Roger Karoutchi fait lui un peu d’histoire. « En 2008, lors de la réforme constitutionnelle que j’ai portée avec Rachida Dati, on avait souhaité réduire considérablement l’utilisation du 49.3 », mais « beaucoup de parlementaires très aguerris nous avaient dit, attention, conservez quand même le minimum, notamment sur le travail budgétaire. Ce qu’on avait fait ».

L’ancien ministre des Relations avec le Parlement s’étonne de ce choix de se passer de cette arme. « Le problème, ce n’est pas le 49.3, c’est quel budget dans quel délai », pointe Roger Karoutchi. Car à l’Assemblée, on risque de nouveau d’avoir un budget Frankenstein. « Ce qu’il peut se passer, s’il n’y a pas l’arme du 49.3, c’est le problème du calendrier », alors que l’Assemblée nationale doit examiner le projet de loi de finances dans un délai de 40 jours, maximum. « Si le budget n’est pas voté dans les temps, et sans 49.3, vous rendez une copie blanche au Sénat et c’est le texte du gouvernement qui nous vient », souligne Roger Karoutchi. Par ailleurs, « vous ne renoncez pas à la censure, en renonçant au 49.3 ». Les oppositions peuvent toujours déposer une motion de censure spontanée.

« On va finir par un accord, mais hier, on a rétabli l’épreuve de force »

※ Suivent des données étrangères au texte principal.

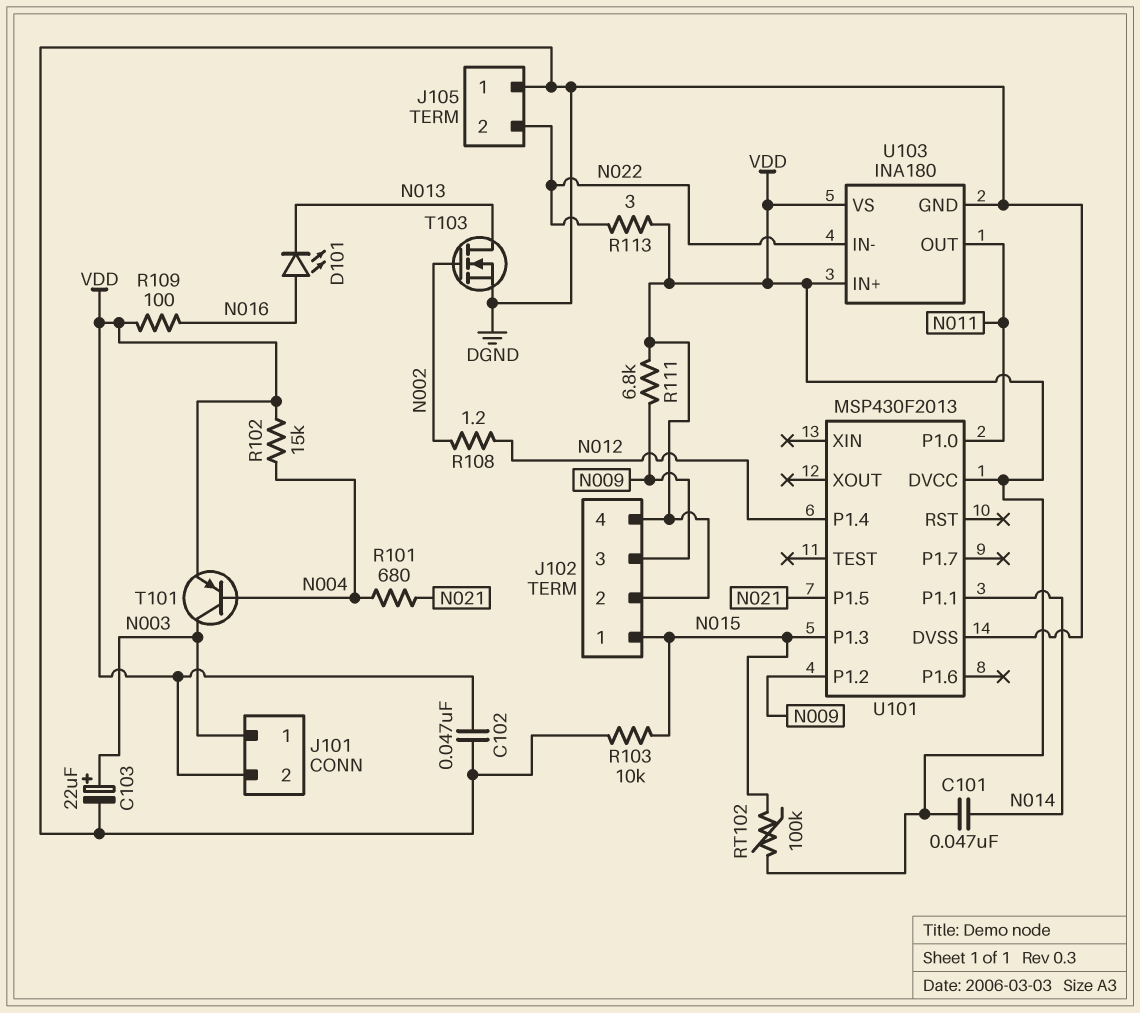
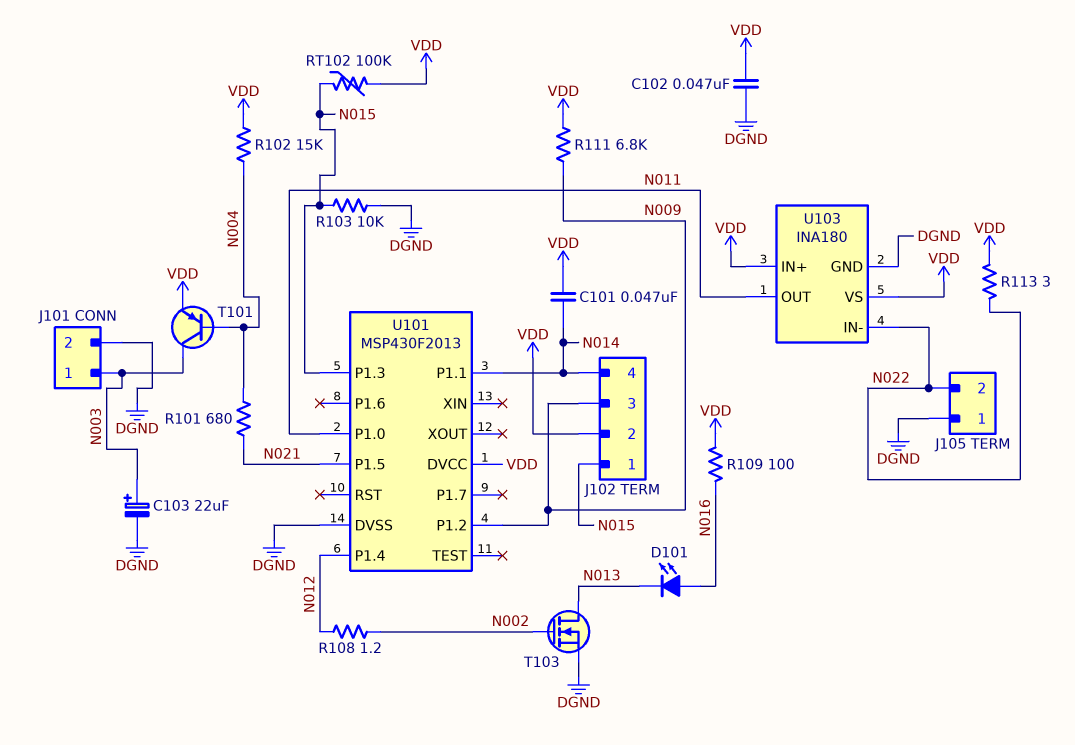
J101 pin 2: VDD -> DGND
J102 pin 4: VDD -> N014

Alors les LR, échaudés par un premier ministre dont les choix manquent de clarté, vont-ils finir par claquer la porte ? On n’en est pas là. D’autant que la présence des LR au gouvernement leur a été bénéfique. « On ne va pas se mentir. Notre participation au gouvernement nous a redonné de la crédibilité, de la visibilité depuis un an. Mais pas à n’importe quel prix », avance Agnès Evren, « mais 90 % de nos électeurs souhaitent qu’on reste au gouvernement ».

Sous couvert d’anonymat, un parlementaire LR croit à une issue positive. « Je pense qu’on va finir par un accord, mais hier, on a rétabli l’épreuve de force, car Lecornu est en train de penser qu’il y a une sorte d’automaticité à notre présence et que la feuille de route très vague allait suffire », confie un parlementaire LR.

Analyse partagée par Roger Karoutchi : « Je pense qu’on peut arriver à quelque chose. Que chacun va faire un pas, mais il faut faire vite. On a un gouvernement démissionnaire depuis un mois », avance le sénateur LR des Hauts-de-Seine, qui conclut : « On verra d’ici demain si on trouve une voie de compromis ou si on retourne vers la crise. Mais je crois que tout le monde a intérêt à une voie de compromis ».